Gear Review: 2020/2021 Line Blade

Calvin Giddings | | Gear ReviewGear Review
Ripping groomers at Solitude. Credit: Calvin Giddings

This season I got the chance to test out the brand new Line Blade at Alta and Solitude Ski Resorts in Salt Lake City, Utah. There’s no getting around it, this ski looks weird, but it’s the most entertaining groomer ski I’ve ever ridden. Line’s new “Gas Pedal Metal” construction and a unique aggressive sidecut came together to make for a unique and thrilling ride.

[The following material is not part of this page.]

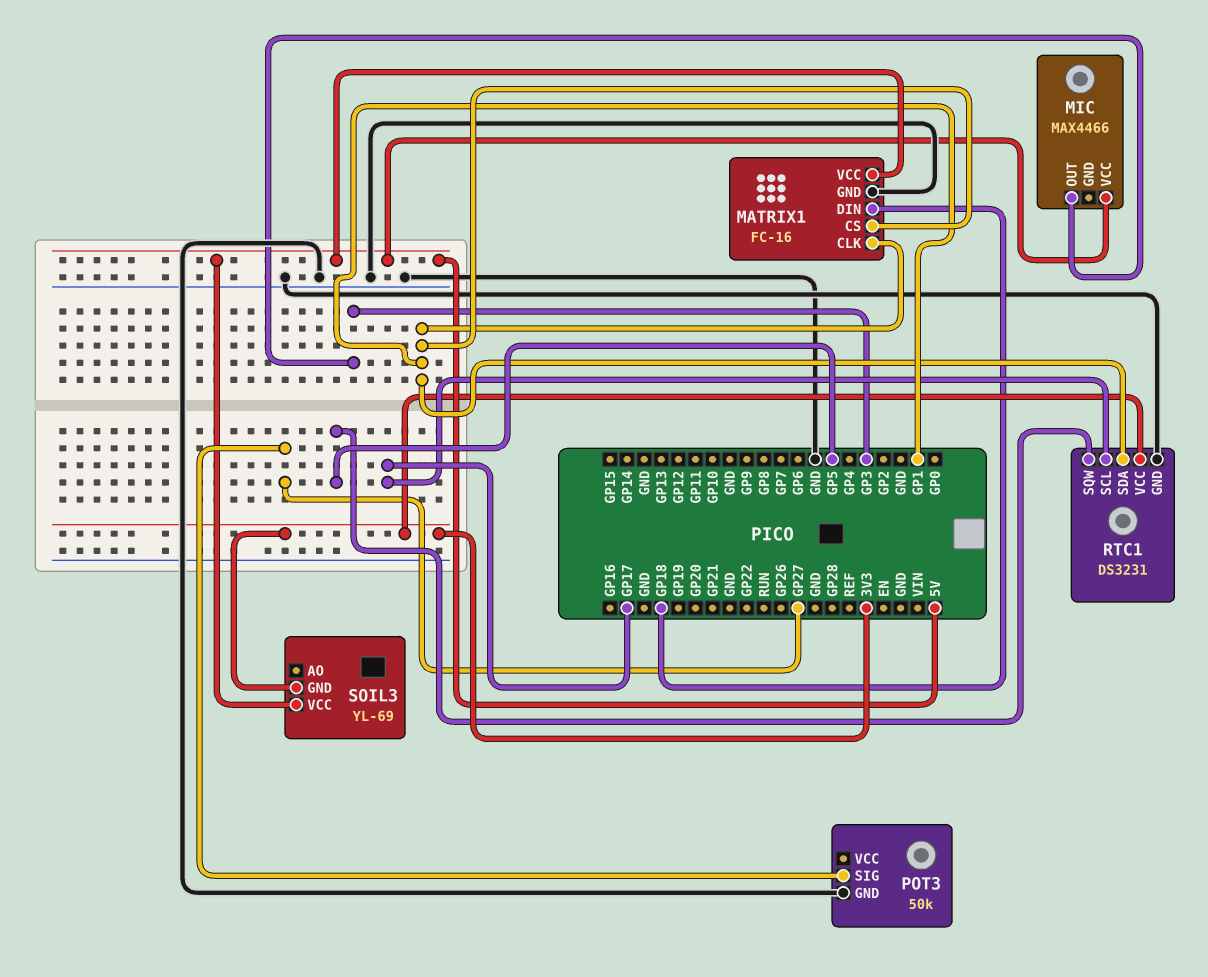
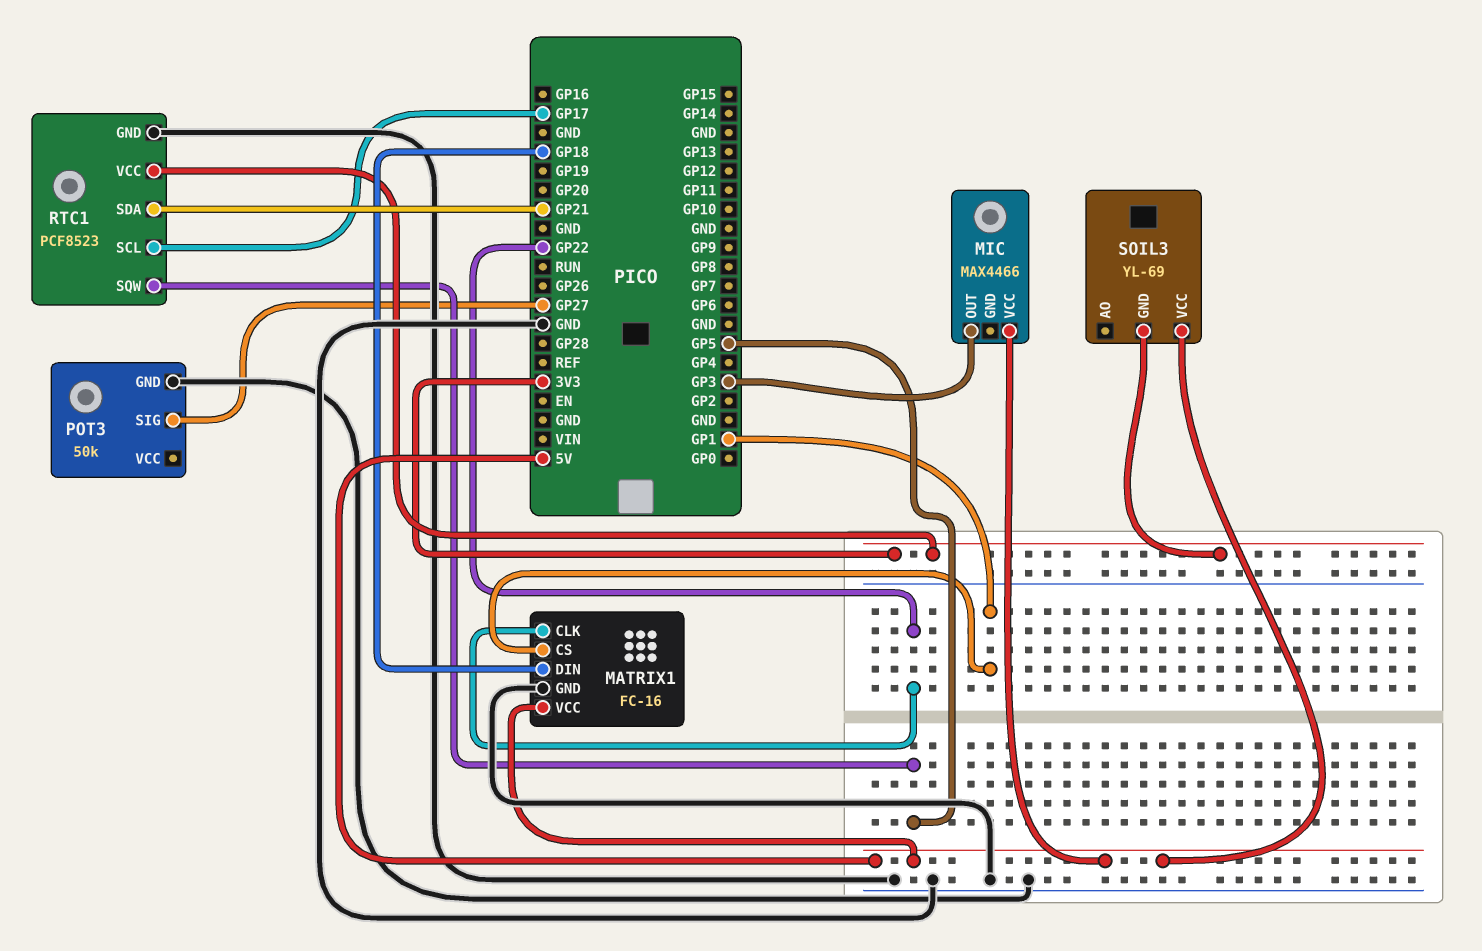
MATRIX1 pin CLK: GP1 -> GP22
RTC1: DS3231 -> PCF8523
RTC1 pin SDA: GP1 -> GP21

2020/2021 Line Blade Stats:

  • Lengths: 169, 176, 181 cm
  • Rocker:  49.5 mm / 27 mm
  • Camber: 6 mm
  • Stiffness: yes but also no (more on this under “stiffness” below)
  • Weight: 2025 grams
  • Weight per Ski (176 cm): 2025 grams
  • Dimensions: 154-95-124 mm at 175 cm
  • Sidecut Radius: “tight” Line doesn’t even list a number for radius; it’s whatever you want it to be.
  • Construction: Aspen core with laminated fiberglass + “Gas Pedal Metal.”
  • Factory Recommended Mount Point: -7 cm from true center, +82 cm from tail
2021 Line Blade. Credit: Evo.com

Reviewer Stats:

  • Name: Calvin Giddings
  • Days skied on the 2020-2021 Line Blade: 30
  • Height: 5’10”
  • Weight: 145lbs
  • Skiing Level: Expert
  • Ski Length Tested: 176 cm
  • Boots used: Daleboot VFF PRO and Lange XT3
  • Bindings used: Tyrolia Attack 13 at rec and Pivot 18 Cast Freetour at -1 from rec
  • Preferred Snow/Terrain: Steep and Deep

Locations Tested:

  • Alta, Utah
  • Solitude, Utah
  • Brighton, Utah
  • Wasatch Backcountry

Who This Ski Is For:

  • Freeriders
  • Hard Chargers (on groomers)
  • Swerve skiers who like holding an edge
  • Ex racers who want a playful ski that can still carve like a slalom ski
  • Anyone and everyone else

Overall Impression:

  • Gas Pedal Metal disconnected at the boot, combined with a true-to-brand Line flex and feel, make for a responsive ski with not only great edge hold and power but liveliness and pop for a playful and powerful ride.
  • I can’t stop going on chairlift tangents about how this is the future of ski construction.
  • At first glance, these skis’ sidecut looked too aggressive to be fun to ride. But the Blades have exceeded my expectations in every way. Gas Pedal Metal lets you charge on groomers, yet the ski is still surprisingly butterable and lively.
  • Most entertaining groomer ski I’ve ever ridden.

Pros:

  • Ridiculously fun to carve
  • Deeeep carves
  • Tight carves
  • Wiggly carves
  • Swallowtail is perfectly shaped for climbing skin tail clips
  • Good in chop at low to moderate speeds
  • These skis look rad
  • The Blades will take any given rider’s swerve skiing abilities to the next level.

Cons:

  • The power and versatility of this ski depend entirely on edge hold. If your edges aren’t regularly sharpened, this ski won’t ride well. Similarly, smearing turns is a squirrely experience on glare ice and serious steeps.
  • Due to the large sidecut in front, and small in the back, this ski drives from the front like a car. In moguls, the Blades struggle due to their aggressive turn radius. These skis just aren’t meant for smearing your turns.
  • If your weight isn’t perfectly centered in variable conditions, the aggressive sidecut and wide shovels can cause the tips to catch.
  • The Blades have a low-speed limit off-piste. Their turn radius is just too tight for eating up chop at high speeds.

Groomers:

  • This is what the Blades were made for. Due to their freeride mounting point, they feel like a more playful version of the Head Supershape i.Titans.
  • Before riding these skis, I had always avoided groomers in favor of bumps and trees. Now I love groomers. If these skis can change my mind, they can change anyone’s.

Moguls:

Skiing powder-covered moguls at Brighton while wearing the Slope vest. Stay tuned for my review on the vest coming soon! Credit: Calvin Giddings.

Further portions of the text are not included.